São raras as descrições antigas desta pequena freguesia do nosso concelho. A descrição mais antiga com algum pormenor das terras de Remoães remonta ao início do século XVIII. O padre Carvalho da Costa na sua obra “Corografia Portuguesa”, publicada em 1706, descreve a freguesia nestes termos: “S. João de Remoães, é Vigairaria do mesmo Abade, a quem é anexa, rende ao Vigário vinte e cinco mil reis, os dízimos vão na Matriz. Tem oitenta e dois vizinhos. Aqui está a Juradia da Várzea sujeita a Melgaço, mas da Freguesia do Mosteiro de Paderne em Valadares.” Além disto, o autor elogia os presuntos e outros produtos do campo produzidos em terras de Remoães nesta época escrevendo que Melgaço “tem boas e férteis terras, pela maior parte, mas em particular o vale da Folia [designação antiga para o atual território da freguesia de Remoães, concelho de Melgaço] com grandes vantagens: dá muito pão e vinho, frutas, feijão, hortaliças e cebolas muy celebradas por doces e as melhores desta província, excelentes presuntos sem sal...

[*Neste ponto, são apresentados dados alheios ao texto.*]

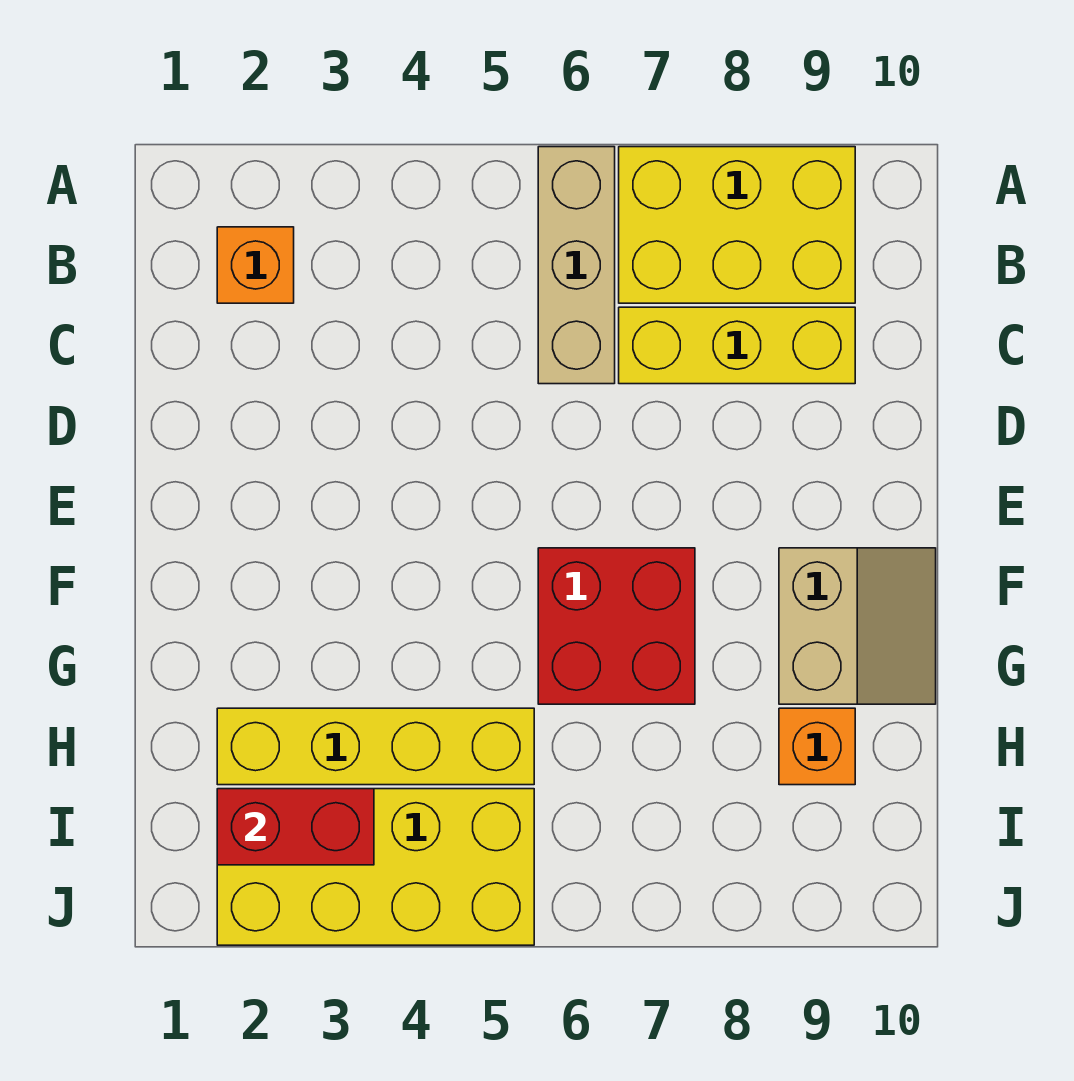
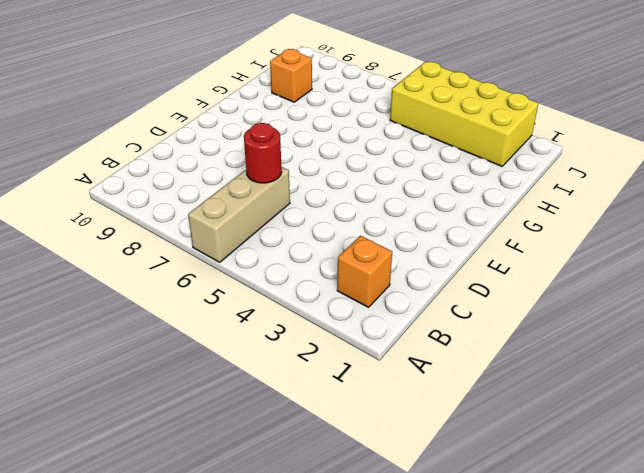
red round brick C6 level 2 -> none
none -> yellow brick A7:B9 level 1
none -> yellow brick C7:C9 level 1

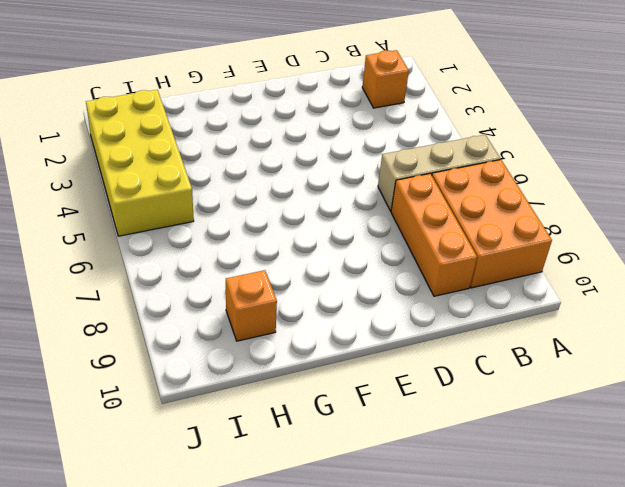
orange brick A7:B9 level 1 -> yellow brick A7:B9 level 1
orange brick C7:C9 level 1 -> yellow brick C7:C9 level 1
none -> red brick F6:G7 level 1
none -> tan slope F9:G10 level 1 top 9

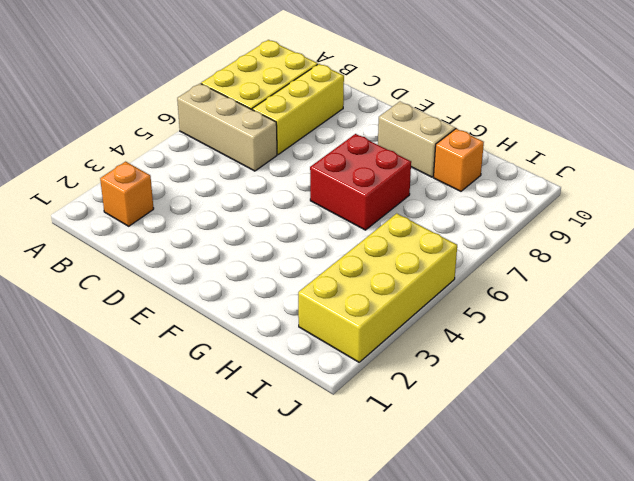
none -> yellow brick H2:H5 level 1
none -> red brick I2:I3 level 2

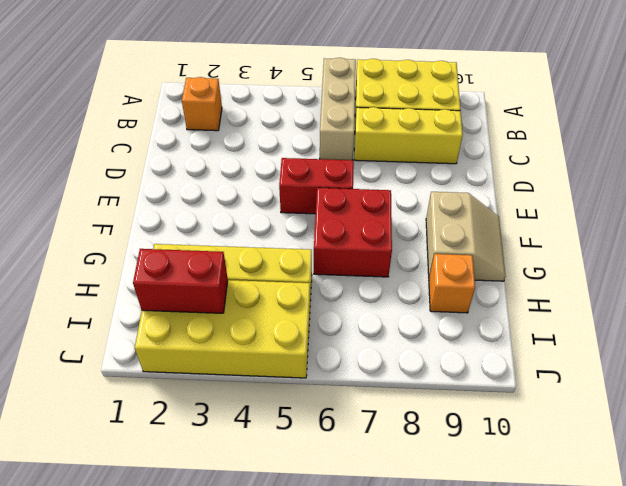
red brick E5:E6 level 1 -> none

Em meados do século XVIII, ficamos a conhecer algo de Remoães na época pelas Memórias Paroquiais redigidas em 13 de Maio de 1758. O padre de Remoães, na época, era um tal Gregório Salgado. O dito pároco deixou escrito que esta freguesia pertencia ao termo de Melgaço, comarca de Valença, arcebispado de Braga e, no secular, era da comarca de Barcelos, da Casa de Bragança. Remoães tinha 25 fogos inteiros e 25 meios fogos, 147 pessoas maiores e 11 menores. A igreja, com orago de São João Baptista, ficava no meio do lugar e não tinha naves. Tinha o altar-mor com as imagens da Senhora do Rosário, São Miguel e o padroeiro São João Baptista, o altar colateral do Evangelho com a imagem da Senhora da Purificação e São Domingos, e o colateral da Epístola com as imagens de Nossa senhora e Santo António. O pároco era vigário perpétuo ad nutum apresentado pelo abade de São Paio de Melgaço, tendo de rendimento 20 alqueires de pão, 2 alqueires de trigo, 12 potes de vinho e 8$000 em dinheiro. Na época, os fogos inteiros pagavam meio alqueire de pão e um pote de vinho e os meios fogos pagavam um quarto de pão e meio pote de vinho. Segundo o pároco, nesta época existia na freguesia um barco de duas dornas para passar as pessoas de uma margem para a outra no rio Minho.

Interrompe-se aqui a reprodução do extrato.